3. Costal facets (articulations of the ribs with the vertebral segments) are present on all vertebral bodies and transverse processes (TPs) of T1 through T9.
F. Lumbar vertebrae
1. The lumbar vertebrae have large bodies with rectangular, nonoverlapping spinous processes.
2. These vertebrae have very large pedicles with similar transpedicular screw starting points. L1 and L2 typically have smaller pedicles than T11 and T12.
1. The sacrum is a single structure formed of the five fused embryologic sacral vertebrae.

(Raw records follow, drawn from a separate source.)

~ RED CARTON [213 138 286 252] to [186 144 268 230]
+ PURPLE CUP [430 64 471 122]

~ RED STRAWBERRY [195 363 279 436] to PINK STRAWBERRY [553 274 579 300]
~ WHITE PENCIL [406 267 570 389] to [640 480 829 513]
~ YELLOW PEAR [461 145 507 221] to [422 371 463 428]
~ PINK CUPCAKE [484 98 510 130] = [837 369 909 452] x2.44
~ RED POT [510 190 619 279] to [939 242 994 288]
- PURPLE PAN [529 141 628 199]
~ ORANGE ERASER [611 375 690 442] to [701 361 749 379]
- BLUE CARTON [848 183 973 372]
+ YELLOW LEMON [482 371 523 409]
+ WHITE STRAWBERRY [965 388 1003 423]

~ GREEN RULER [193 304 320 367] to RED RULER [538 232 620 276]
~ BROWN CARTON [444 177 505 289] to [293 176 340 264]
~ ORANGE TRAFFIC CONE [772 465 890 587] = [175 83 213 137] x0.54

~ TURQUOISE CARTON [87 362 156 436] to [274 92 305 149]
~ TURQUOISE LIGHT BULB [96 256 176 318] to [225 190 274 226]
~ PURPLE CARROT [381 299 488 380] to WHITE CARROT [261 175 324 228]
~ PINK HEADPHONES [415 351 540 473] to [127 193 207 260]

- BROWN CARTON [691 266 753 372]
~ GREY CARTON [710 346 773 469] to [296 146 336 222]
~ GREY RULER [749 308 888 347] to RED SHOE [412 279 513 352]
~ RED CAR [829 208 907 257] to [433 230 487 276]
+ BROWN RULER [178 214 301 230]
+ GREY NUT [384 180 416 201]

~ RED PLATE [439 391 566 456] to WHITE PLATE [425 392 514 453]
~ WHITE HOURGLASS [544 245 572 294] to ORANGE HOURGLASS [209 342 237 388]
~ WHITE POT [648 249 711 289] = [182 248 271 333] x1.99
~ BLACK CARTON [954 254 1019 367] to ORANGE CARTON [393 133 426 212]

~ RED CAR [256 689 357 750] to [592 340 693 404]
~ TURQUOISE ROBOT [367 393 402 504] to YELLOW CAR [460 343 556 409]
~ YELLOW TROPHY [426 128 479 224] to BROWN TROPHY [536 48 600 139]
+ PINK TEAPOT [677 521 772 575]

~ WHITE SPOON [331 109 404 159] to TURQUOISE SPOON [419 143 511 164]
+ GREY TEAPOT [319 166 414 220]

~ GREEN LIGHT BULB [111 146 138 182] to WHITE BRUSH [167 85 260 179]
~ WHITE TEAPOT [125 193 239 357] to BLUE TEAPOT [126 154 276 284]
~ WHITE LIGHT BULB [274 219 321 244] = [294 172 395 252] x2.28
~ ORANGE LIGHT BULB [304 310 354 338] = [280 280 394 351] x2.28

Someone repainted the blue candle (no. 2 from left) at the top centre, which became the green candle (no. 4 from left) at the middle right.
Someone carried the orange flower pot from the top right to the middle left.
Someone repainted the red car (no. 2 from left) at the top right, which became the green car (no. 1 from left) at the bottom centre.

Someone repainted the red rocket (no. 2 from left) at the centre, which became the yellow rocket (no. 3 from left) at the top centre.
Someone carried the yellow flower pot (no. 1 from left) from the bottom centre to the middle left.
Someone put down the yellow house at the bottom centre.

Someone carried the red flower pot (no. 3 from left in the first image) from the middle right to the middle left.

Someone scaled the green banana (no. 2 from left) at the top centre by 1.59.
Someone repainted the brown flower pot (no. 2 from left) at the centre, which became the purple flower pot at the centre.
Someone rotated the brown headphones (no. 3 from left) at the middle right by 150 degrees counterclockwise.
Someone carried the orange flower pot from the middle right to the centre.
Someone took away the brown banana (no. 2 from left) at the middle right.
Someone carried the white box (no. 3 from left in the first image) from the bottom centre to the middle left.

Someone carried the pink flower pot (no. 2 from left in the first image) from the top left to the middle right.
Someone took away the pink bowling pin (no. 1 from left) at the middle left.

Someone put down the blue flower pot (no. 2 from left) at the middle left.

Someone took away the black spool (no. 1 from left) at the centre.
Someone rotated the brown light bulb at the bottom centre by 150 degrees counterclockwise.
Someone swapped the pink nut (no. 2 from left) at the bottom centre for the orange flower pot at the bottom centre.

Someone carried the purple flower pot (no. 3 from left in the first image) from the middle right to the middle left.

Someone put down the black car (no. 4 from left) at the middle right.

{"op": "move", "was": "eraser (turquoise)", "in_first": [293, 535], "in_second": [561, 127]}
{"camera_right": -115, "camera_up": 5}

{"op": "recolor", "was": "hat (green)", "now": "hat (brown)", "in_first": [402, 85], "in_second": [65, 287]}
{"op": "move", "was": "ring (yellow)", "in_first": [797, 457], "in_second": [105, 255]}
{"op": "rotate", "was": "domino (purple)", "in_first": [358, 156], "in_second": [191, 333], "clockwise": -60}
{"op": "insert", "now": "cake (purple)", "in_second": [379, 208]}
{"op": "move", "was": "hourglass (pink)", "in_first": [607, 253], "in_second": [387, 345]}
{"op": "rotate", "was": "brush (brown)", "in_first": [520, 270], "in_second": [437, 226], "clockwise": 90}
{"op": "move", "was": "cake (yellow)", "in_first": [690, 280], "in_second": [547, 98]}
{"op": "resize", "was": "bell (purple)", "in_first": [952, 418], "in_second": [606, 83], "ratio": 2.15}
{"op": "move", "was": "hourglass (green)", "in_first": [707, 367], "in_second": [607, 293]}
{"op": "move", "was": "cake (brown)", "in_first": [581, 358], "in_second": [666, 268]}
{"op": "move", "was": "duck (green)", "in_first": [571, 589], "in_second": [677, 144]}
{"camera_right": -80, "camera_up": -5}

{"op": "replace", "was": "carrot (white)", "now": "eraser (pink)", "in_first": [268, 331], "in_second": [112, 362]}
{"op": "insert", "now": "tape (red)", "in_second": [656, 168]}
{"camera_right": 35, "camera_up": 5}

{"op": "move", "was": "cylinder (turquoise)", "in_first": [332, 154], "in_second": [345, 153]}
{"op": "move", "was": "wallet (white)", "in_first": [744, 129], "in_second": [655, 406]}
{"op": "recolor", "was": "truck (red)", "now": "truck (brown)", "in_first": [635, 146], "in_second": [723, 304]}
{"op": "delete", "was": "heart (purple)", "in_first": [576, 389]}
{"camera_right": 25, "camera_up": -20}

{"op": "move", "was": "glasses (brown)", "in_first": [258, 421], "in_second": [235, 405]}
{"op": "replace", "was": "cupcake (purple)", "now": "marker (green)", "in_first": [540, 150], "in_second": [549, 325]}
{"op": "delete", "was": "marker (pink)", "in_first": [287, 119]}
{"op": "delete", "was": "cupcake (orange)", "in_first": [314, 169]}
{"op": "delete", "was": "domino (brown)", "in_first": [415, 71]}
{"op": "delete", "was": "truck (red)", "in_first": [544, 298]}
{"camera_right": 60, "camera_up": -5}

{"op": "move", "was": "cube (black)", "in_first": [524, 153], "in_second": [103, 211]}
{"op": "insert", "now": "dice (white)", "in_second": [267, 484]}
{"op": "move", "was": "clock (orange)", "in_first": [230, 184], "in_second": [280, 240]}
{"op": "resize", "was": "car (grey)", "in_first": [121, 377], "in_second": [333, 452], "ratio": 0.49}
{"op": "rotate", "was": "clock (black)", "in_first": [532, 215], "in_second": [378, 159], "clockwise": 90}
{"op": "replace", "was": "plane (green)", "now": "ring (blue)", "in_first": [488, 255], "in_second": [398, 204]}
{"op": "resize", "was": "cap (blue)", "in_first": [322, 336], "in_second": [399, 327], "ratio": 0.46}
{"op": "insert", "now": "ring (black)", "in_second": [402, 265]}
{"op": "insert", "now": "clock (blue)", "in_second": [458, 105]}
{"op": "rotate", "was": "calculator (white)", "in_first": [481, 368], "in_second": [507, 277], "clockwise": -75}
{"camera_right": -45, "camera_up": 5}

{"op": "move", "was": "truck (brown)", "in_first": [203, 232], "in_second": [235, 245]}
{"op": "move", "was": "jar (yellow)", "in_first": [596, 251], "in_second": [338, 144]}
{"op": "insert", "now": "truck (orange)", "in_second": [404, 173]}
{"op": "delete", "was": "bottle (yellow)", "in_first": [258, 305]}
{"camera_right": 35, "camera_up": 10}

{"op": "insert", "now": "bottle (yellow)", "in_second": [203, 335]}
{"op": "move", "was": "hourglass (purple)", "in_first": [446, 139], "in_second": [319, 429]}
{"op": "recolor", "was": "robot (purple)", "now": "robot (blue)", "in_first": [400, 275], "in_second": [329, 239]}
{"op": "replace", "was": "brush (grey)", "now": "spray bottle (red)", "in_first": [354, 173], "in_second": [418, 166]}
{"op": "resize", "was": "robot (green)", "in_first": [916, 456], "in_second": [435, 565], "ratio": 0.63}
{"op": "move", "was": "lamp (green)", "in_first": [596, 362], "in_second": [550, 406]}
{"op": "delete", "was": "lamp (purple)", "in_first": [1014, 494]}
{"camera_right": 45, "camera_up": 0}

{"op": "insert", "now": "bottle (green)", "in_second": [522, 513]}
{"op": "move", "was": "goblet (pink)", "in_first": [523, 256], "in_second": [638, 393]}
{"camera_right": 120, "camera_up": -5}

It has four sacral foramina, through which run the S1 through S4 nerve roots.
2. The S5 roots run inferiorly through the sacral hiatus.
3. The broad superior sacral ala is similar to the TP of the more superior spine and is a major target for lumbosacral fusion graft material.
H. Intervertebral disk complex
1. The intervertebral disks and vertebral bodies support more than 80% of the axial load transmitted through the spine.
2. The disks are central to the functional spinal unit (FSU), which comprises the vertebrae above and below the disk and the associated paired facet joints at that level.
3. The disk consists of a fibrous outer anulus fibrosus with obliquely oriented collagen I molecules, and a softer inner core called the nucleus pulposus, which cushions force with predominantly type II collagen molecules.
I. Facet joints
1. Also called the zygapophyseal joints, the facet joints are the articulating components of the FSU.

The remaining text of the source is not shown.